# calculations for hip on wrap around stairs on a 22,5 degree deck



## yundar dawize (May 30, 2013)

my deck has a 22.5 degree corners. i am building wrap around stairs. is there a formula for this. i usually just use a straight edge along my common jacks. i know the formula for a 90 degree.


----------



## jlsconstruction (Apr 26, 2011)

Are you asking how deep to cut your treads in the stringers?


----------



## Dirtywhiteboy (Oct 15, 2010)

He has hips and jacks:blink: he must be talkin about a roof:whistling


----------



## mgb (Oct 31, 2008)

double cheek cut on a hip stringer, lol doesn't sound right.

Trigonometry will give you your answer.


----------



## knucklehead (Mar 2, 2009)

couple strate boards and a pencil .Maybe a square and a string. what is trig?


----------



## Warren (Feb 19, 2005)

The rise is the same. Multiply your common run by 1.08333 and you will have the run.


----------



## FramingPro (Jan 31, 2010)

Like Warren stated above. Your rise is a fixed measurement, it will not change. Your variable is your run.
In my diagram i used a 10" run for the common stringer, I bisected the 157.5* angle (22.5* corner) and ran a line out to represent the centre of the hip stringer. 
As you can see the common stringer has a 10" run.. The hip stringer, since it runs at a 11.25 degree angle must have a larger run to meet the 10" riser line. 

My measurements do not jive with warrens. If i multiply 10x1.0833 it comes out as 10.833" (approx. 10 13/16")
My measurement comes out to 10 3/16"
To summarize my point. A hip stringer must have a larger run because it runs at an angle, therefore making it longer then a square common stringer.


----------



## Warren (Feb 19, 2005)

Nick:

Mine was flawed. It would be based on a common run of 12. The "hip" stringer run would be 13. 22 1/2 degrees is a 5/12 pitch. If you use the pythagorean theorum, you will see that 5 up and 12 over gives you a hypotenuse of 13. 

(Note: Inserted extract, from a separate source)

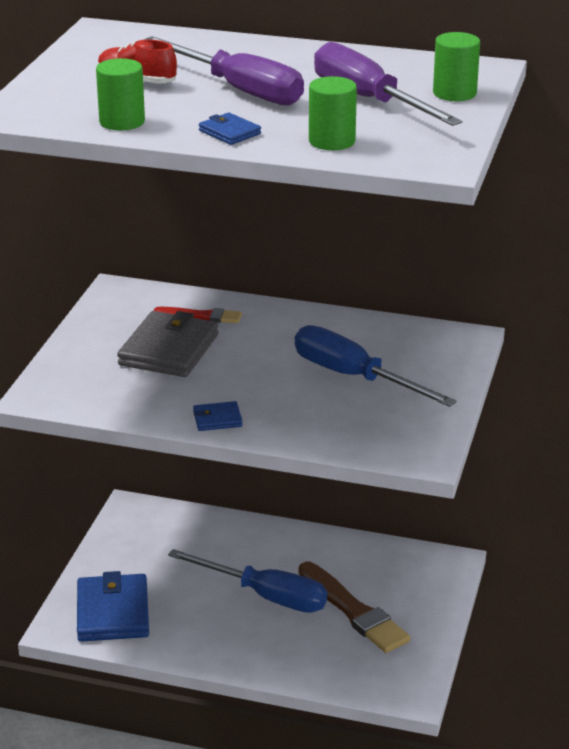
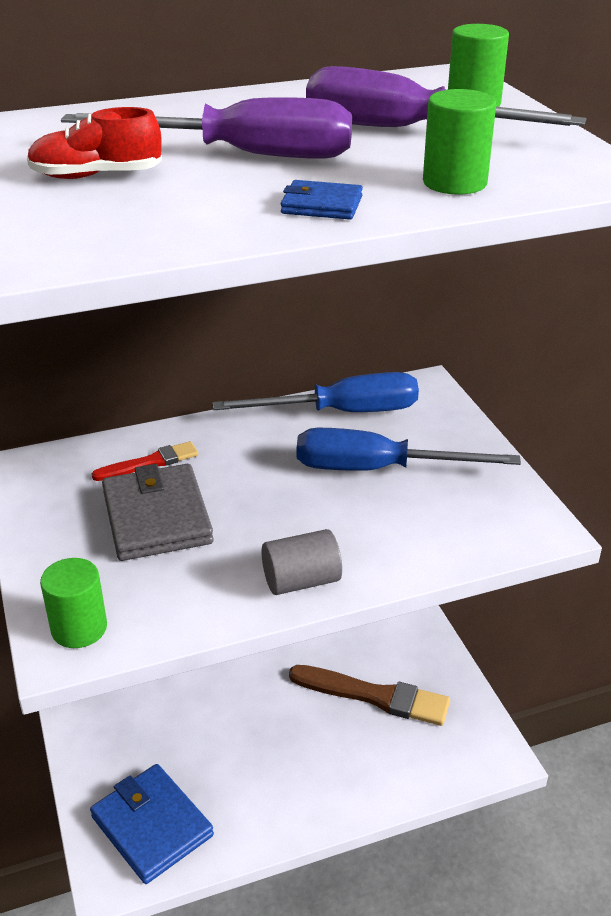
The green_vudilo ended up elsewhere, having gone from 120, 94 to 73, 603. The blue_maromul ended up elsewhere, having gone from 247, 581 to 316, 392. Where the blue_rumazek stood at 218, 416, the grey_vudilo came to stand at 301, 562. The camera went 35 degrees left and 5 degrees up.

I guess you could multiply the run by 13/12 and get the result.


----------



## FramingPro (Jan 31, 2010)

Warren said:


> Nick:
> 
> Mine was flawed. It would be based on a common run of 12. The "hip" stringer run would be 13. 22 1/2 degrees is a 5/12 pitch. If you use the pythagorean theorum, you will see that 5 up and 12 over gives you a hypotenuse of 13.
> 
> I guess you could multiply the run by 13/12 and get the result.


I was gonna say, the calc works out for 45 corner with a 22.5* hip stringer.


----------